An Israeli air strike on Gaza hit the home of a doctor and killed nine of her 10 children, the hospital where she works in the city of Khan Younis says.
Nasser hospital said one of Dr Alaa al-Najjar’s children and her husband were injured, but survived.
Graeme Groom, a British surgeon working in the hospital who operated on her surviving 11-year-old boy, told the BBC it was “unbearably cruel” that his mother, who spent years caring for children as a paediatrician, could lose almost all her own in a single missile strike.
Israel’s military said its aircraft had struck “a number of suspects” in Khan Younis on Friday, and “the claim regarding harm to uninvolved civilians is under review”.
A video shared by the director of the Hamas-run health ministry and verified by the BBC showed small burned bodies lifted from the rubble of a strike in Khan Younis.
The Israel Defense Forces (IDF) said its “aircraft struck a number of suspects who were identified operating from a structure adjacent to IDF troops in the area of Khan Younis”.
“The Khan Younis area is a dangerous war zone. Before beginning operations there, the IDF evacuated civilians from this area for their own safety,” the Israeli military said.
In a general statement on Saturday, the IDF said it had struck more than 100 targets across Gaza over the past day.
The health ministry said at least 74 people had been killed by the Israeli military over the 24 hour-period leading up to about midday on Saturday.
Dr Muneer Alboursh, director of the health ministry, said on X that the al-Najjars’ family house was hit minutes after Dr al-Najjar’s husband Hamdi had returned home after driving his wife to work.
Dr Alboursh said the eldest of Dr al-Najjar’s children was aged 12.

Mr Groom said the children’s father was “very badly injured”, in a video posted on the Instagram account of another British surgeon working at Nasser hospital, Victoria Rose.
He told the BBC that the father had a “penetrating injury to his head”.
He said he had asked about the father, also a doctor at the hospital, and had been told he had “no political and no military connections and doesn’t seem to be prominent on social media”.
He described it as an “unimaginable” situation for Dr Alaa al-Najjar.
Mr Groom said the surviving 11-year-old boy, Adam, was “quite small” for his age.
“His left arm was just about hanging off, he was covered in fragment injuries and he had several substantial lacerations,” he told the BBC.
“Since both his parents are doctors, he seemed to be among the privileged group within Gaza, but as we lifted him onto the operating table, he felt much younger than 11.”
“Our little boy could survive, but we don’t know about his father,” he added.
Mahmoud Basal, spokesman for Gaza’s Hamas-run Civil Defence agency, said on Telegram on Friday afternoon that his teams had recovered eight bodies and several injured from the al-Najjar house near a petrol station in Khan Younis.
The hospital initially posted on Facebook that eight children had been killed, then two hours later updated that number to nine.
Another doctor, Youssef Abu al-Rish, said in a statement posted by the health ministry that he had arrived to the operating room to find Dr al-Najjar waiting for information about her surviving son and tried to console her.
In an interview recorded by AFP news agency, relative Youssef al-Najjar said: “Enough!
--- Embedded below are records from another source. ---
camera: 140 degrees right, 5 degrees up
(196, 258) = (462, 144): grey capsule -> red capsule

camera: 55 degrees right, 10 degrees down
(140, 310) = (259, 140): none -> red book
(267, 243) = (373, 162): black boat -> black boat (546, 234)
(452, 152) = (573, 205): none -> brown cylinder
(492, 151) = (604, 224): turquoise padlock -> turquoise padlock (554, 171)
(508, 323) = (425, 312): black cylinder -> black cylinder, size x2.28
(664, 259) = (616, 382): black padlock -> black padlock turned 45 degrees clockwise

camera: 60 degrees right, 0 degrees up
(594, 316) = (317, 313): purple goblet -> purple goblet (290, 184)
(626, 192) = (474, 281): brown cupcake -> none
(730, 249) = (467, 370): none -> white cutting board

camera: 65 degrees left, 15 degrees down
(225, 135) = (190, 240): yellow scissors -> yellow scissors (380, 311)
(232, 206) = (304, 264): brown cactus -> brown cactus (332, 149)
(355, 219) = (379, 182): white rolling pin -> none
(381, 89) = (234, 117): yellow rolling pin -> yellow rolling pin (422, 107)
Have mercy on us! We plead to all countries, the international community, the people, Hamas, and all factions to have mercy on us.
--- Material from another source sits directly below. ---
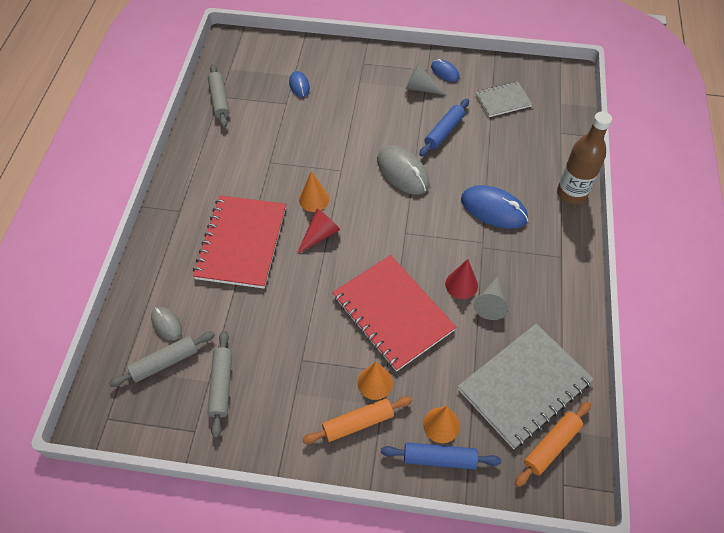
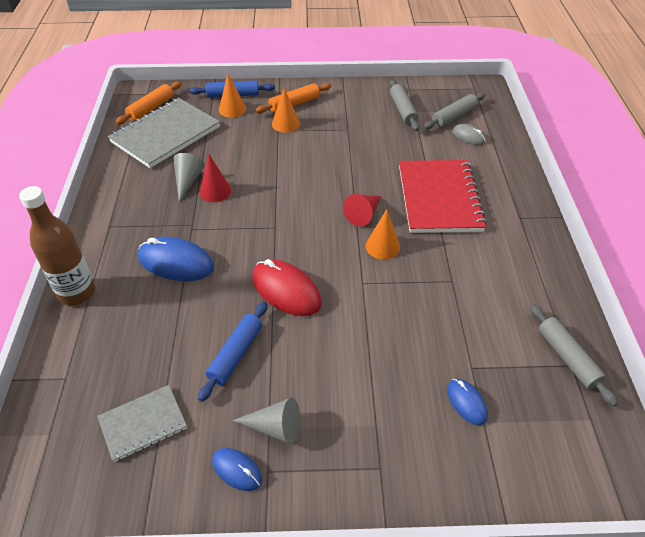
camera: 170 degrees right, 10 degrees down
(393, 313) = (278, 164): red notebook -> none
(402, 172) = (286, 290): grey mouse -> red mouse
“We are exhausted from the displacement and the hunger, enough!”
On Friday, UN Secretary-General António Guterres warned that people in Gaza were enduring what may be “the cruellest phase” of the war, and denounced Israel’s blockade on humanitarian aid imposed in March.
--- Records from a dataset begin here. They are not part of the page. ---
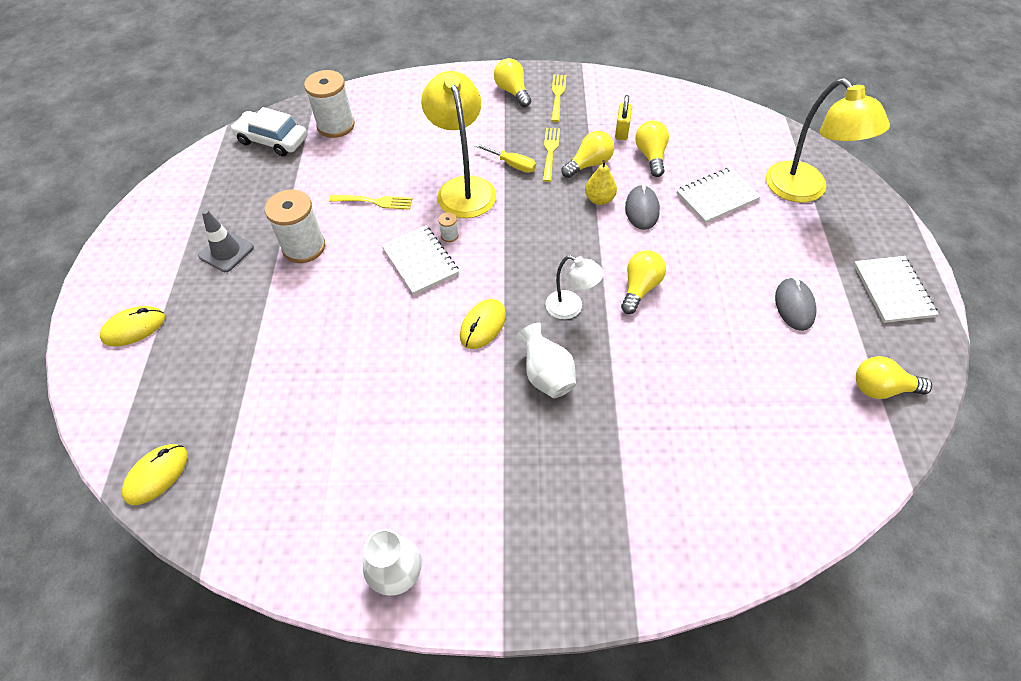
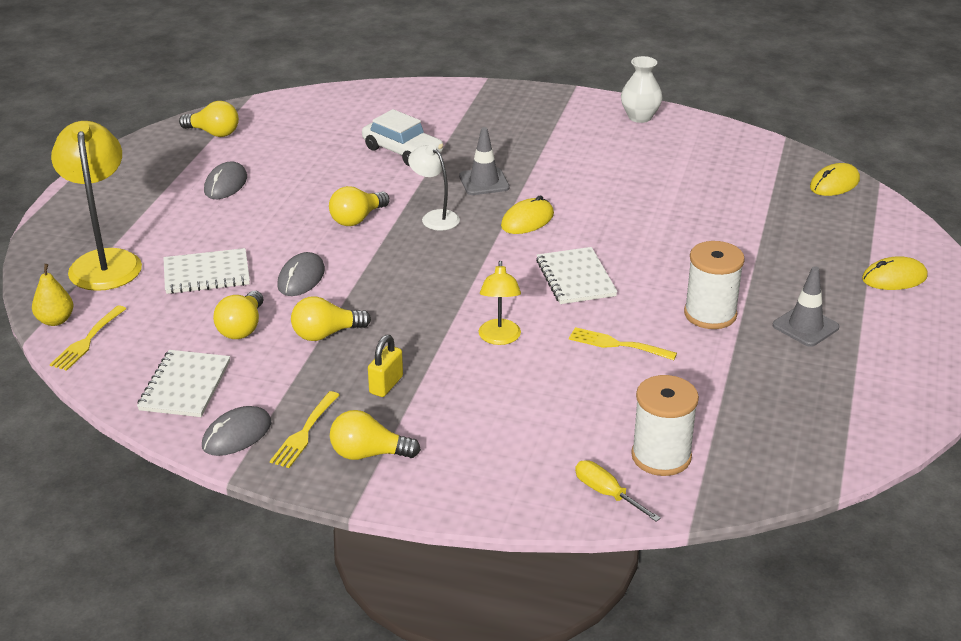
camera: 165 degrees left, 20 degrees down
(272, 140) = (761, 453): white car -> white car (402, 151)
(449, 235) = (535, 294): white spool -> none
(463, 188) = (499, 338): yellow lamp -> yellow lamp, size x0.55
(512, 91) = (368, 454): yellow light bulb -> yellow light bulb turned 105 degrees clockwise
(512, 164) = (424, 352): yellow screwdriver -> yellow screwdriver (607, 494)
(546, 375) = (484, 182): white vase -> grey traffic cone
(550, 152) = (365, 358): yellow fork -> yellow fork (87, 340)
(596, 86) = (237, 435): none -> grey mouse
(599, 199) = (341, 296): yellow pear -> yellow pear (55, 320)
(622, 131) = (253, 364): yellow padlock -> yellow padlock (386, 385)
(893, 290) = (125, 178): white notebook -> white notebook (185, 386)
Israel partially lifted the blockade earlier this week. Israeli military body Cogat said 83 more trucks carrying flour, food, medical equipment pharmaceutical drugs entered Gaza on Friday.
The UN has repeatedly said the amount of aid entering is nowhere near enough for the territory’s 2.1 million people – saying between 500 to 600 trucks a day are needed – and has called for Israel to allow in much more.
The limited amount of food that trickled into Gaza this week sparked chaotic scenes, with armed looters attacking an aid convoy and Palestinians crowding outside bakeries in a desperate attempt to obtain bread.
A UN-backed assessment this month said Gaza’s population was at “critical risk” of famine.
People in Gaza have told the BBC they have no food, and malnourished mothers are unable to breastfeed babies.

Chronic shortages of water are also worsening as desalination and hygiene plants are running out of fuel, and Israel’s expanding military offensive causes new waves of displacement.
Israel has said the blockade was intended to put pressure on Hamas to release the hostages still held in Gaza.
Israel has accused Hamas of stealing supplies, which the group has denied.
Israel launched a military campaign in Gaza in response to Hamas’s cross-border attack on 7 October 2023, in which about 1,200 people were killed and 251 others were taken hostage.
At least 53,901 people, including at least 16,500 children, have been killed in Gaza since then, according to the territory’s health ministry.